There are many different ways to borrow money for a home improvement project, but essentially your options come down to a “secured” or “unsecured” loan. These two types of loans have advantages and disadvantages.
Unsecured loans are loans which are given to you based on your credit rating and not based on any single thing you offer up for collateral. Your credit rating is really a measure of your historical ability to pay off what you’ve owed in the past. If you’ve always paid your bills on time then you probably have a pretty good credit rating. A credit card, even a credit card from a hardware store, is usually considered an unsecured loan. You generally don’t have to have equity to get an unsecured home improvement loan.
Unsecured loans are good for smaller home improvement loans which you can pay off quickly. Hardware store credit cards are good to use for small house improvement projects that are under $1,500 because the application process is usually fairly simple. Some home improvement store credit cards even offer 0% interest rate or discounts on merchandise for a fixed period of time.
Secure loans are loans in which the bank has some sort of collateral or item which they technically “own” until you pay it off. When you finance a car or buy a house with a mortgage the bank technically owns what you bought until you’ve paid off the debt amount with interest.
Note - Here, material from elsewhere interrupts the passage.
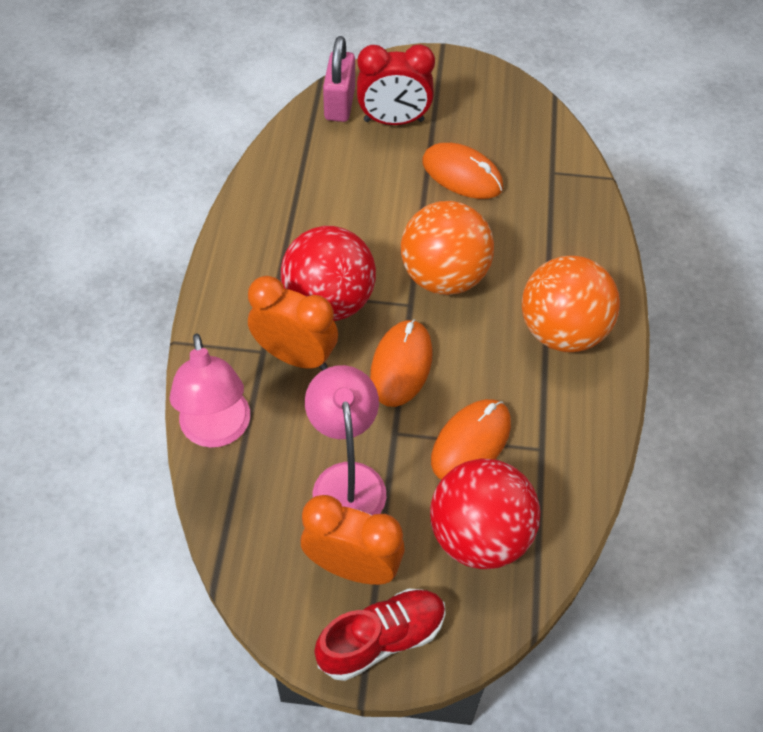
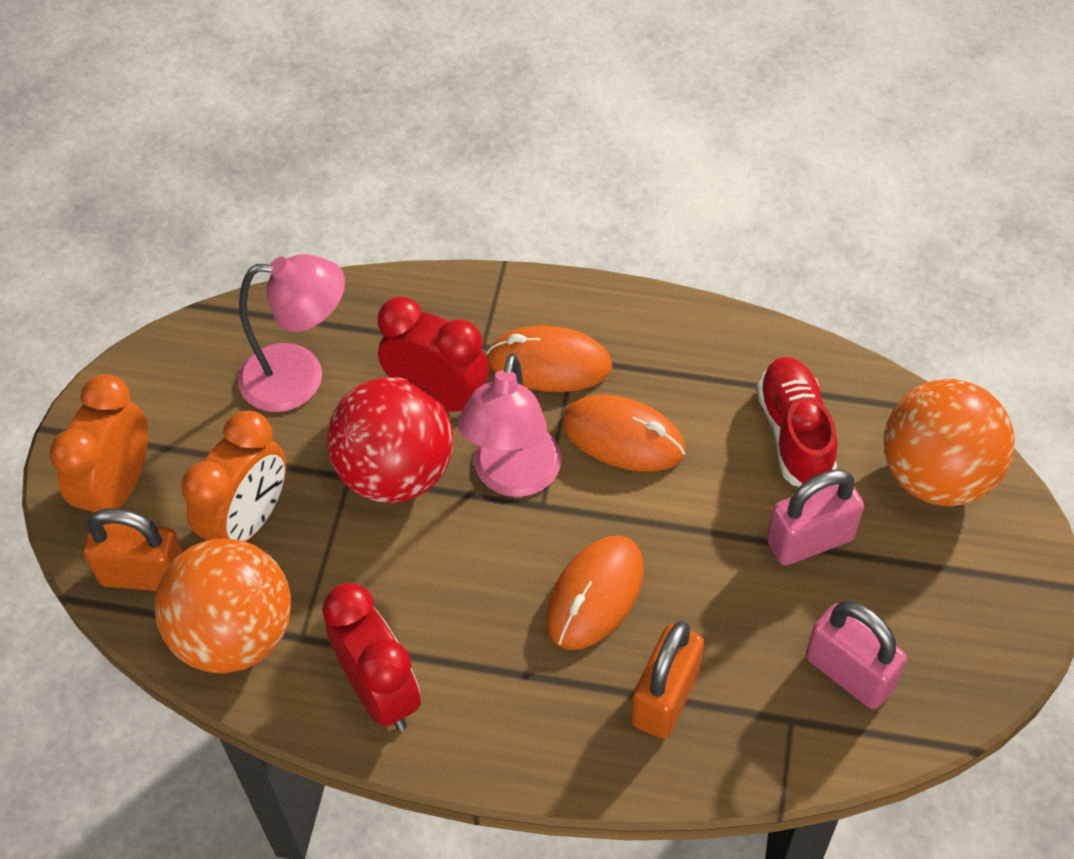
orange padlock: 0 -> 2
pink padlock: 1 -> 2
red ball: 2 -> 1
red clock: 1 -> 2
With a secured house improvement loan your house is the collateral. If you default on your loan then the bank can take your house or car and sell it in an effort to regain some of the money they lent you.
Secured house improvement loans often have more paperwork but they also usually offer a lower interest rate because they are more safe for banks to give out due to the collateral involved. You may even be able to deduct the home improvement loan interest amount from your yearly taxes!
Both secured and unsecured house improvement loans have a purpose and can really help you upgrade your home if you don’t have the cash needed readily available. Be sure to do your homework and make sure you can actually repay the loan on time.